Feeding Your Family

With modern farming practices leading to growing concerns about what’s in our food and the quality of it, an increasing number of people are choosing to grow their own food at home.

Choosing to harvest your own food can do fantastic things for the health of yourself and your family. What you eat will be free from chemical ridden fertilisers and pesticides, and best of all, you’ll never eat fresher than what you’ve pulled from your land that afternoon.

However, before you take the plunge and begin planting seeds there are a few things to consider:

What is the quality of your topsoil like?

Topsoil makes up the first few inches of the earth’s soil and it is this that is abundant in the nutrients our plants need to grow. If you’ve never embarked on any sort of gardening project before, it’s possible that your topsoil will be poor quality. It could be overridden with weeds that are sapping the soil of its goodness, or it may have a PH misbalance or incorrect proportion of soil types.

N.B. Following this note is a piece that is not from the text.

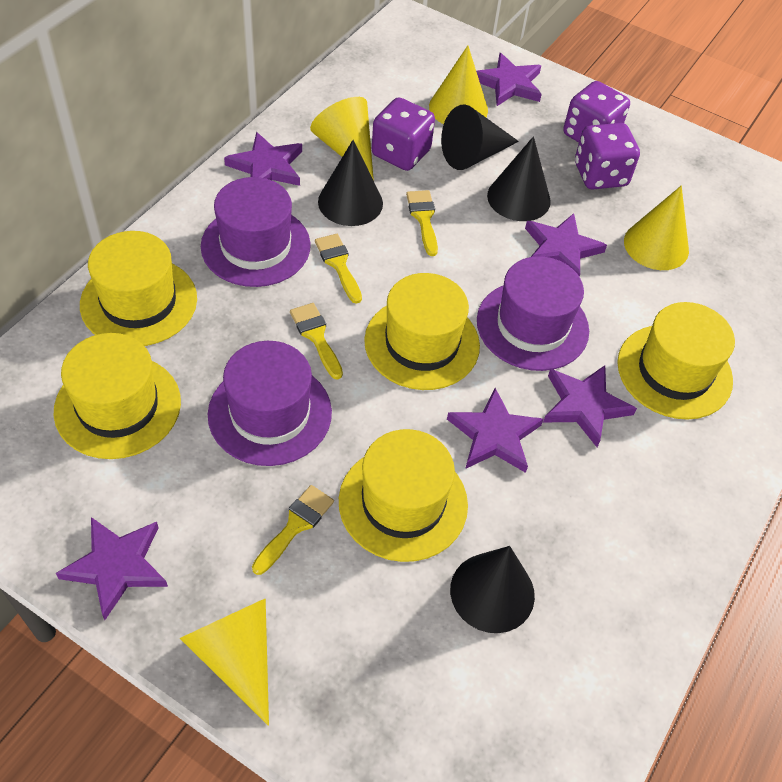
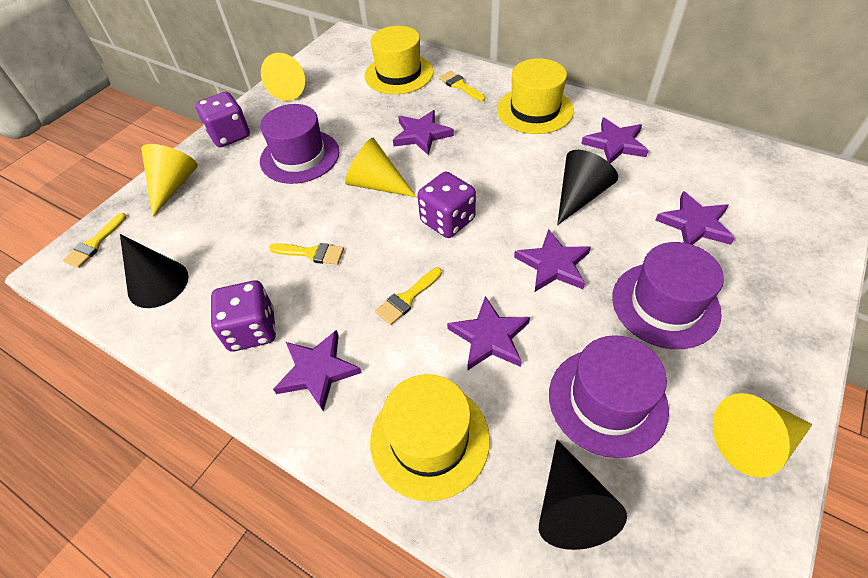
black cone: 4 -> 3
yellow hat: 5 -> 3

A thorough ‘weeding’ session can most certainly help to improve the quality of your topsoil. However it is often advisable to purchase some organic topsoil from a trusted supplier, simply to ensure that your seeds are placed in topsoil that contains the right PH levels and a sufficient amount of nutrients.

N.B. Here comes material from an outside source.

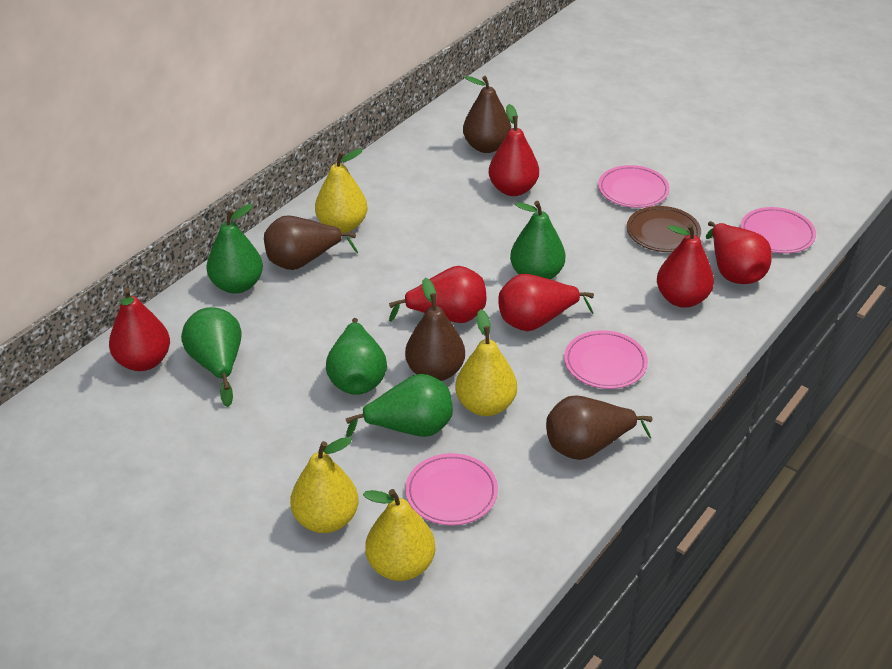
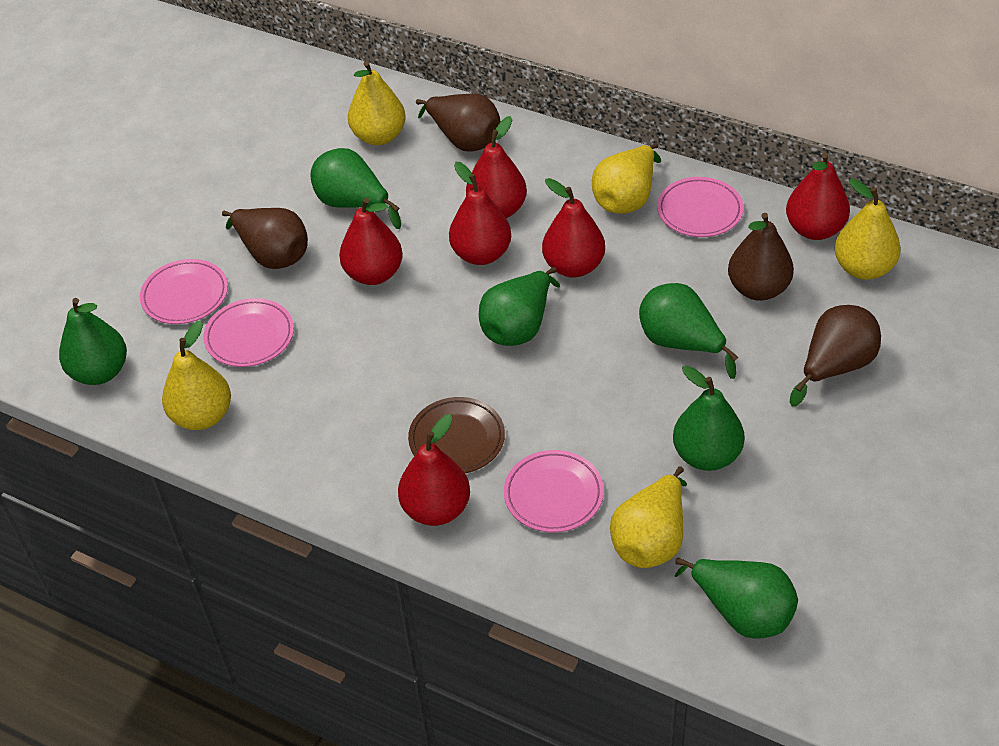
green pear: 5 -> 6
yellow pear: 4 -> 5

Many homeowners feel that these costs deter them from getting to grips with gardening and growing their own foods. However, once your own personal farm is up and running, the initial start-up costs will be off-set many times over by what you save in the supermarket.

This leads onto another very good reason for growing your own fruits and vegetables – it makes you much more self-sufficient. If the shop shelves are empty, you can still fall back on the foods that are growing right in your back yard.

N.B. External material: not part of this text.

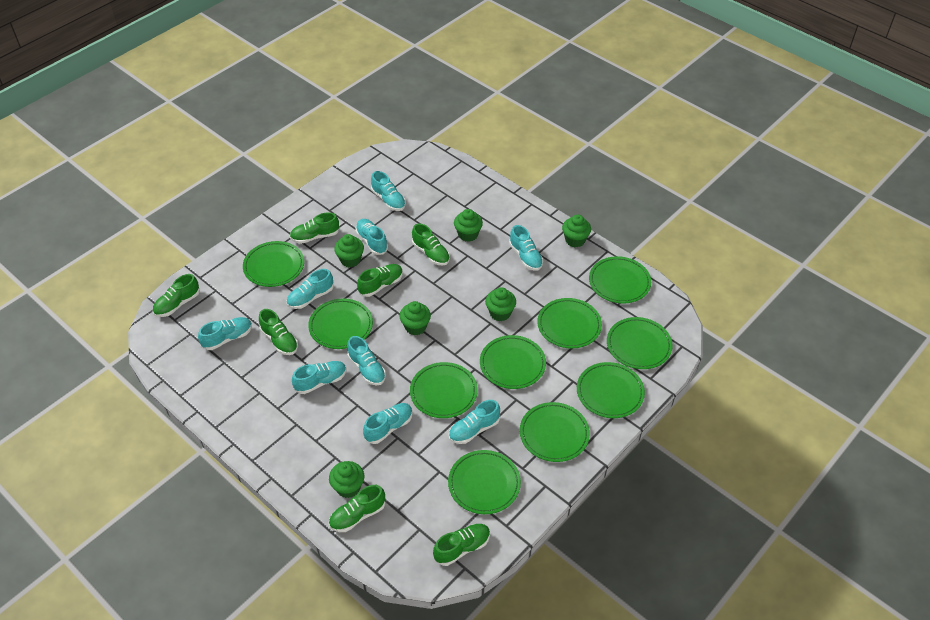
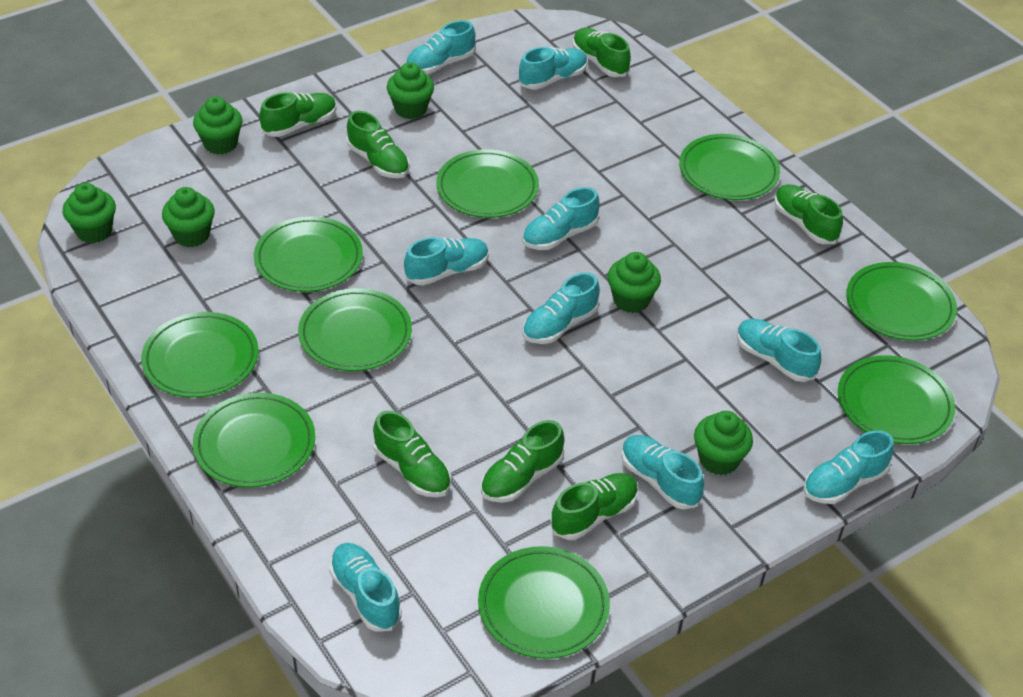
green plate: 10 -> 9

Yet how do you decide what to grow?

First of all, you should only grow the foods you like to eat! There is no point squandering your time and money on harvesting foods that are simply going to sit in your cupboards and rot. Yet it’s very important to research exactly what will thrive in your gardens conditions.

Peas, strawberries, cherries, broad beans, cucumbers, raspberries and many more will thrive through the summer months. The autumn is best suited to sweetcorn, apples, red cabbage and potatoes. Winter is the time that the Christmas ‘favourite’ Brussels sprouts comes into season; along with kale, carrots and leeks. Look to harvest spring cabbage, spring onions, cauliflower, rhubarb and asparagus as springtime beckons.

Don’t forget however that regardless of the time of year, without the care and the right balance of topsoil, your plants will not thrive as they should. They may be small, deficient in nutrients or they might not grow at all. Regardless – it simply isn’t worth the risk of time wasted through the attempted growth of foods that just aren’t what they should be. You should be seeking to grow your own foods so that you can improve the health of your family, and foods grown in nutrient poor topsoil simply won’t provide the same health benefits as those grown naturally in a nutrient rich environment.